EDITH H. JONES, Circuit Judge,

dissenting:

Although I recognize the force of the majority’s harmless error analysis, I would not proceed so far, because I believe this case falls comfortably within the Quarles public safety exception to Miranda. I must therefore respectfully dissent from the majority’s contrary holding.

There are two reasons for my conclusion.

First, the facts seem to indicate that public safety was a serious concern for the arresting officers. They apparently knew that a bank robbery was attempted and that at least one suspect had escaped. They found Fleming, wounded and at the gunpoint of an unidentified individual, at some distance from the robbery. Several questions must have been running through the officers’ minds at the same time: was one of these men involved in the robbery? If so, which was the victim? Could they be involved in an altogether different altercation? Could Fleming, indeed, have been the hostage of the man who was holding the gun?

To answer these questions, the officer had to interrogate Fleming very quickly. In my view, it matters not that Fleming was not in possession of a gun. For all the officers knew, Don Adams (the gun-toting citizen) could have taken Fleming’s gun or could have been the criminal. Thus, on the facts, public safety dictated the officer’s getting to the bottom of this ambiguous situation as quickly as possible.

Second, Quarles lays heavy emphasis on the exigent circumstances that mandate a *858Miranda exception, while at the same time recognizing that police officers may have mixed motives in interrogating a suspect in such a position. The Court states:

In a kaleidoscopic situation such as the one confronting these officers, where spontaneity rather than adherence to a police manual is necessarily the order of the day, the application of the exception which we recognize today should not be made to depend on post hoc findings at a suppression hearing concerning the subjective motivation of the arresting officer. Undoubtedly most police officers, if placed in Officer Kraft’s position, would act out of a host of different, instinctive, and largely unverifiable motives — their own safety, the safety of others, and perhaps as well the desire to obtain incriminating evidence from the suspect. 467 U.S. at 656, 104 S.Ct. at 2631.
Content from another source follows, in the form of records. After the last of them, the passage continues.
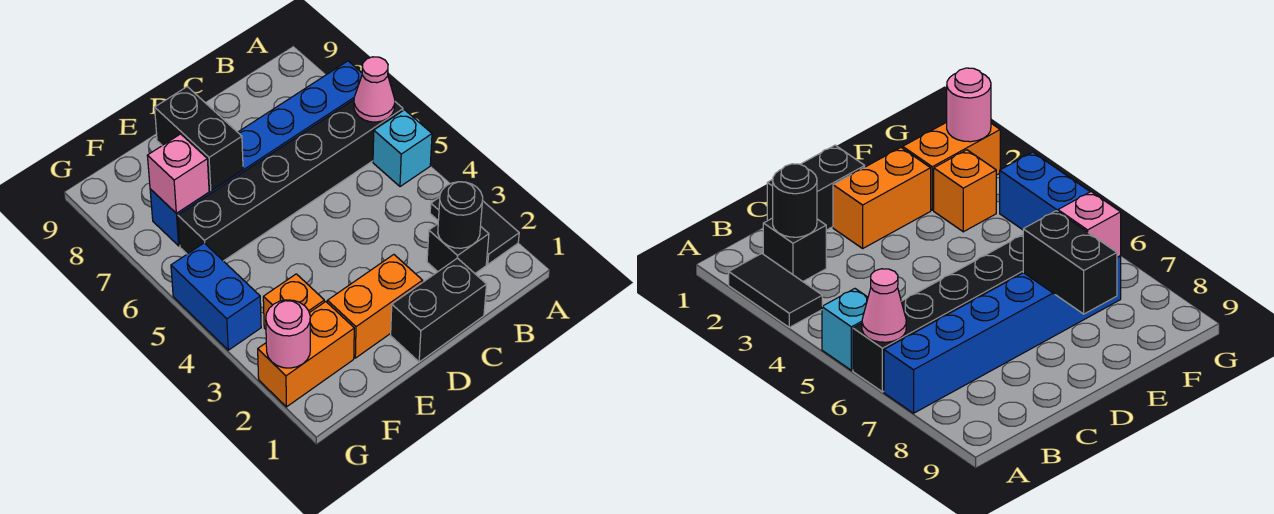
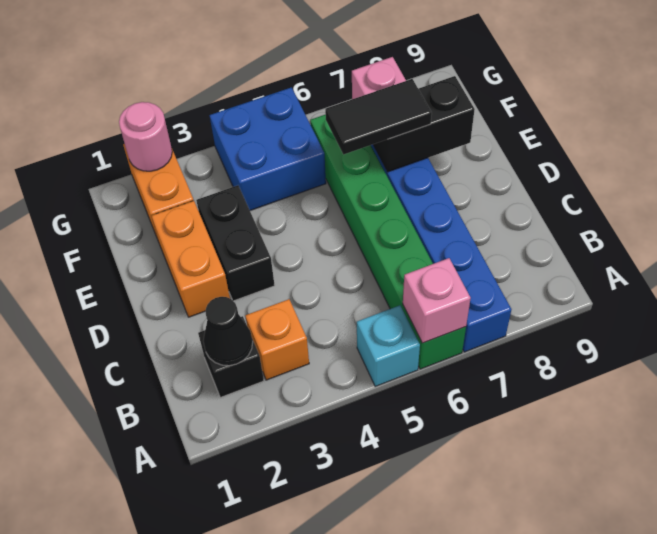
black tile A2:A3 level 1 -> black tile E6:E7 level 3
black brick A6:F6 level 1 -> green brick A6:F6 level 1
pink cone A6 level 2 -> pink brick A6 level 2
black round brick B2 level 2 -> black cone B2 level 2
black brick C1:D1 level 1 -> black brick D3:E3 level 1
orange brick F3 level 1 -> orange brick B3 level 1
blue brick G4:G5 level 1 -> blue brick F4:G5 level 1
Further, Quarles suggests that parsing the precise contents of a conversation in these circumstances is dangerous, because at the point that the courts say that Miranda warnings were required, there is a threat that the dangerous situation will not have been resolved. Thus:

We decline to place officers such as Officer Kraft in the untenable position of having to consider, often in a matter of seconds, whether it best serves society for them to ask the necessary questions without the Miranda warnings and render whatever probative evidence they uncover inadmissible, or for them to give the warnings in order to preserve the admissibility of evidence they might uncover but possibly damage or destroy their ability to obtain that evidence and neutralize the volatile situation confronting them. 467 U.S. at 657, 104 S.Ct. at 2632.
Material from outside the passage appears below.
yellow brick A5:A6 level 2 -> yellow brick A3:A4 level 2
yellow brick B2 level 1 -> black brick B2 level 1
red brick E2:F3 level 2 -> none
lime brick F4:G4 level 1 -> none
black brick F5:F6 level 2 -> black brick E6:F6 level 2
This reasoning would seem to govern the entirety of a dangerous situation until the police have decided which suspect to arrest.
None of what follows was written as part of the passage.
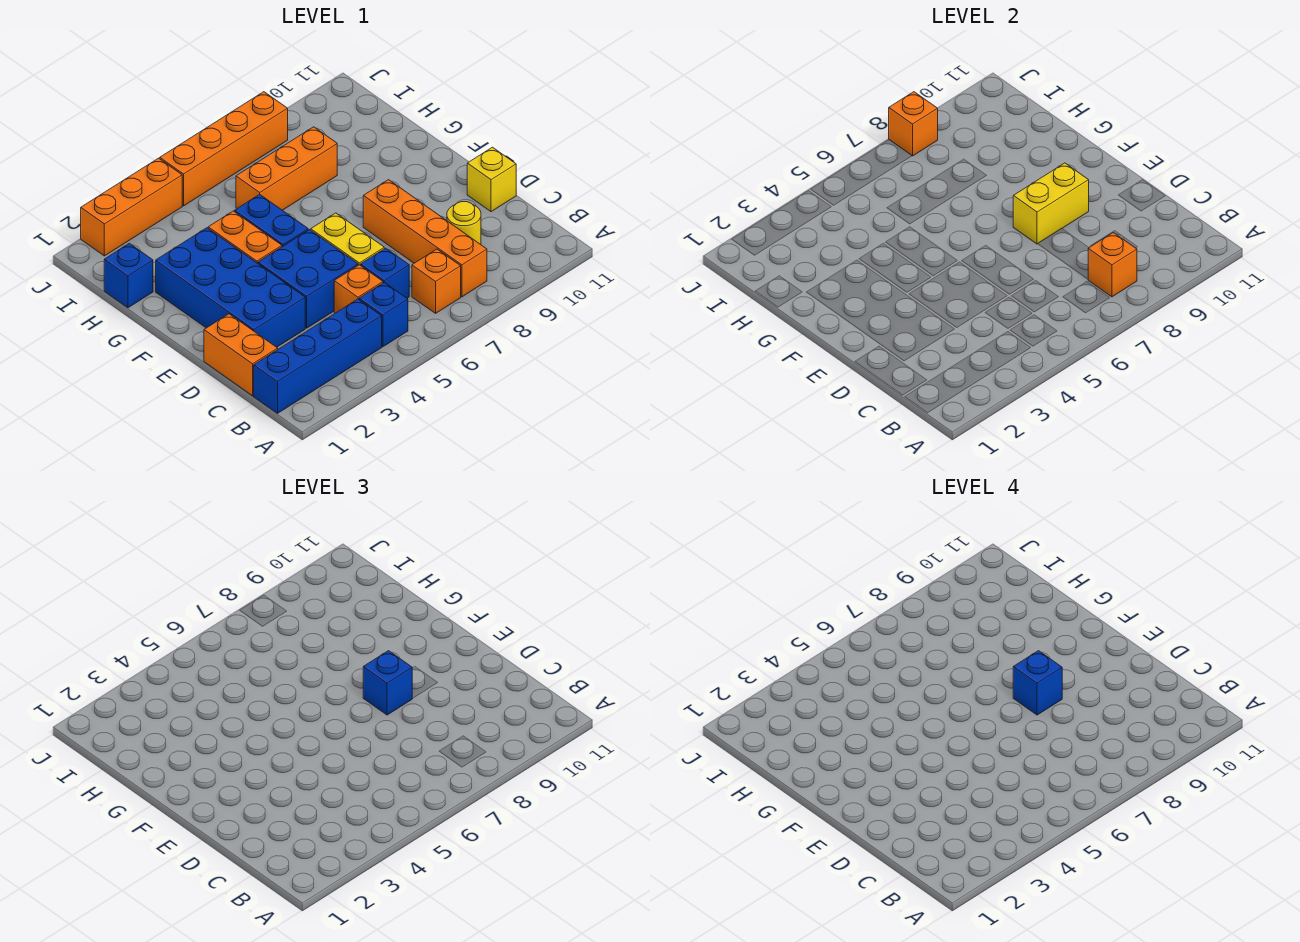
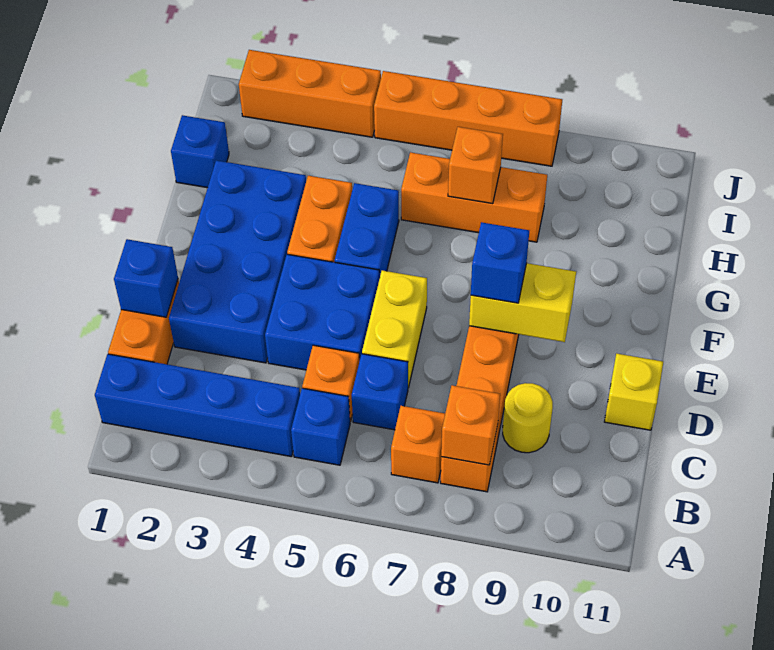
blue brick E8 level 4 -> blue brick D1 level 2
orange brick J8 level 2 -> orange brick H7 level 2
The majority essentially conclude that Miranda warnings had to be given in the midst of armed confrontation, when any unfortunate delay or misunderstanding could have provoked immediate bloodshed. Quarles, quite sensibly, compels the opposite conclusion. The police should be entitled to neutralize the danger before Miranda takes hold. I dissent.






Concurrence Opinion

JOHN R. BROWN, Circuit Judge,

concurring:

Despite the persuasive power of Judge Jones’ dissent, I concur in Judge Williams’ opinion. I place strong emphasis on the startling facts as stated in the Court’s conclusion.

If the use by the prosecution of the admission was error, it could not be harmless error. The government’s case was based mainly upon the admission which amounted to a confession.

Further, the actual circumstances leading to the admission were intensely coercive. I stress it was obtained at gunpoint by the police officer while the unarmed accused was lying on the ground suffering from a bullet wound. No warning at all of his rights had been given to him.